New Diet Trends for Health and Wellness

New Diet Trends for Health and Wellness

When it comes to weight loss, choosing the right plan can be confusing. There are hundreds of diets, and it seems like a new one is revealed every day. The following are some fresh new plans meant for both weight loss and long-lasting health.

The Ornish Diet

The Ornish diet claims that dieters will not just lose weight, but that the diet helps to lower both blood pressure and cholesterol, prevent diabetes and heart disease, and can also aid in preventing both breast and prostate cancer.

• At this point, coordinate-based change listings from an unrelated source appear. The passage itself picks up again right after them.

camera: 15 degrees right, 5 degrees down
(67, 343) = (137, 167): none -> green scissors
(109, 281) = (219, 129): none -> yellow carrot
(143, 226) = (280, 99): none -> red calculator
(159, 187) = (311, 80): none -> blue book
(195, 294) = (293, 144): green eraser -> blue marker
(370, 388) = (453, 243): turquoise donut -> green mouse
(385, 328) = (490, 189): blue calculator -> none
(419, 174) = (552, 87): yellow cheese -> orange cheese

The Ornish diet puts food into five different groups, from the least healthy to the most. From there, you can analyze which group you typically eat from, and then decide what changes should be made to eat healthier. The diet promotes aerobic exercises and resistance training, as well as stress release, such as yoga, medication, or deep breathing. Family support is also greatly encouraged.

The DASH Diet

DASH stands for Dietary Approaches to Stop Hypertension. Supporters of the diet claim that this diet causes weight loss while lowering and/or preventing hypertension (high blood pressure).

The DASH diet is straightforward and not unlike many plans in the past. Simply consume the foods that the experts have always encouraged the public to eat, such as leafy vegetables, fruits, whole grains, and lean proteins. Leave out the salt and other high calorie food, such as candy, fried and fast foods, and red meat. Overall, the diet has been shown to increase the amount of good HDL cholesterol and decrease the bad cholesterol, which helps prevent heart disease.

The Flexitarian Diet

The Flexitarian diet is a combination of “flexible” and “vegetarian”. This diet promotes the belief that you don’t have to be a full-time vegetarian to reap the rewards of the lifestyle, and that you can still have lean meats in moderation.

The Flexitarian diet adds five food groups, and totals about 1,500 calories a day. These five food groups are: lean meats, fruits, vegetables, whole grains, dairy, sugar and spices. The claim for this diet is that those who have followed it weigh 15 percent less than those who don’t, live 3.6 years longer, and have a decreased risk of heart disease, cancer, and diabetes.

It may be tempting to choose a plan that promotes rapid weight loss, but it’s better to find one that helps your health in the long run, as well. Choosing a diet plan with the help of a doctor or professional is a wise choice.